Hudson's Bay and Zellers Design System
Hudson's Bay Company is Canada's oldest business (over 365 years old). Hudson's Bay hired me to build from scratch a design system to support the creation of two of their flagship e-commerce businesses i.e. The Bay and Zellers. Below is an outline of my approach to building out the design system.
Setting the Foundation
I recorded the video below to demonstrate to Hudson's Bay the value of running a visual UI audit of their digital product to extract the design language and craft it back into a centrally served design library.
Establishing the visual communication style for the design system. 

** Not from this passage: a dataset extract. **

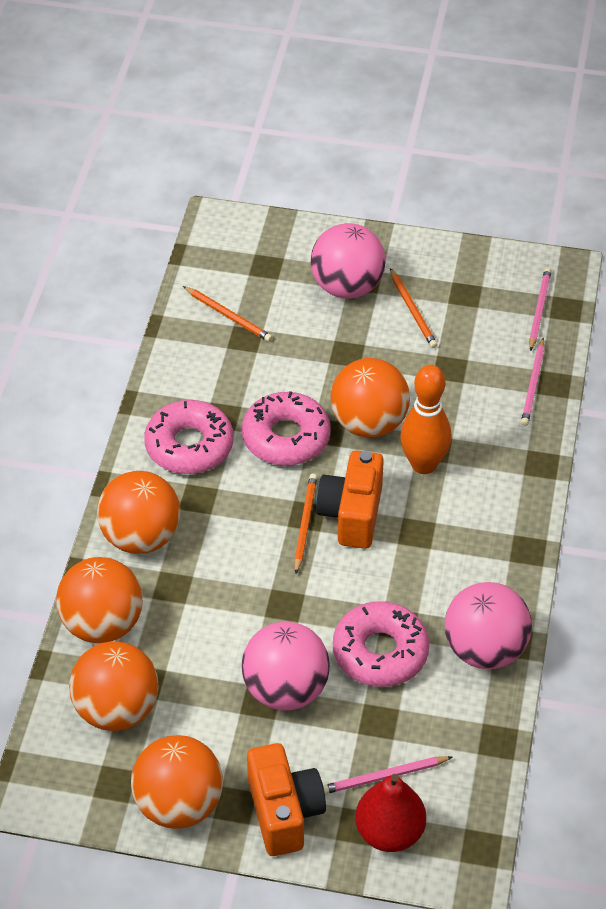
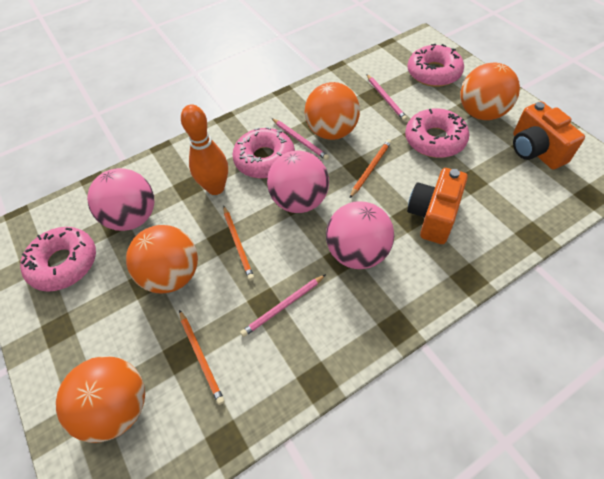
orange ball: 5 -> 4
pink donut: 3 -> 4
red pear: 1 -> 0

The above screenshot displays the visual presentation style I created for Hudson's Bay design system. Consideration of the visual appeal of the design system is critical to it's success. It aids the designer and developer to navigate the system. A good style also promotes a sense of pride and ownership in the system.
Establishing the color swatch for the design system. 
Colours are categorized and tokenized to make it easier for the designer and developer to reference. For example, a shade of grey categorized as a 'neutral' is called 'titanium' and is referenced using the token name 'neutrals.titanium'.

The colour system is loyal to the brand guidelines for the corporation and is categorized in a way that enables swift intuitive 'skinning' of the design system. e.g. to change the entire look and feel one needs just change the brand category of colors
The above screenshot shows the global colour palate for The Bay. Notice the categories for Brand, Semantic and Neutrals. All colours are assigned a token name and uploaded to GitHub through the Figma Token Studio plugin.
Creating a logical naming system for the swatches 
Categorizing the colours and assigning token names is a deliberate and necessary step in establishing colour within the system. Above I demonstrate the categorization of the colours and the taxonomy for the colour tokens. Categorizing the colour system allows you to tackle functional changes of colour to achieve a global effect. For example, creating a category specifically for 'brand' enables our team to skin the UI to a completely new brand by updating a single set of colours.
Creating an icon library​​​​​​​
Creating an independent library for icons is recommended especially if you have a multi-tiered design system servicing many brands.
The page above shows a layout describing brand marks and logos that I created and served to our designers in a library called 'icons'. All brand marks and icons are available to the designer and developer through the assets panel in Figma. 
The above screenshot shows three individual presentations of the assets panels in Figma. Each panel represents a category of assets from the Icons Library I created. The first panel shows the 'Guidelines' I loaded into Figma as 'Package' components to make the 'guidance for use' available to the designer from the assets panel. Also shown above are asset panels showing the 'common' icons repository and the 'brand marks and logos' repository.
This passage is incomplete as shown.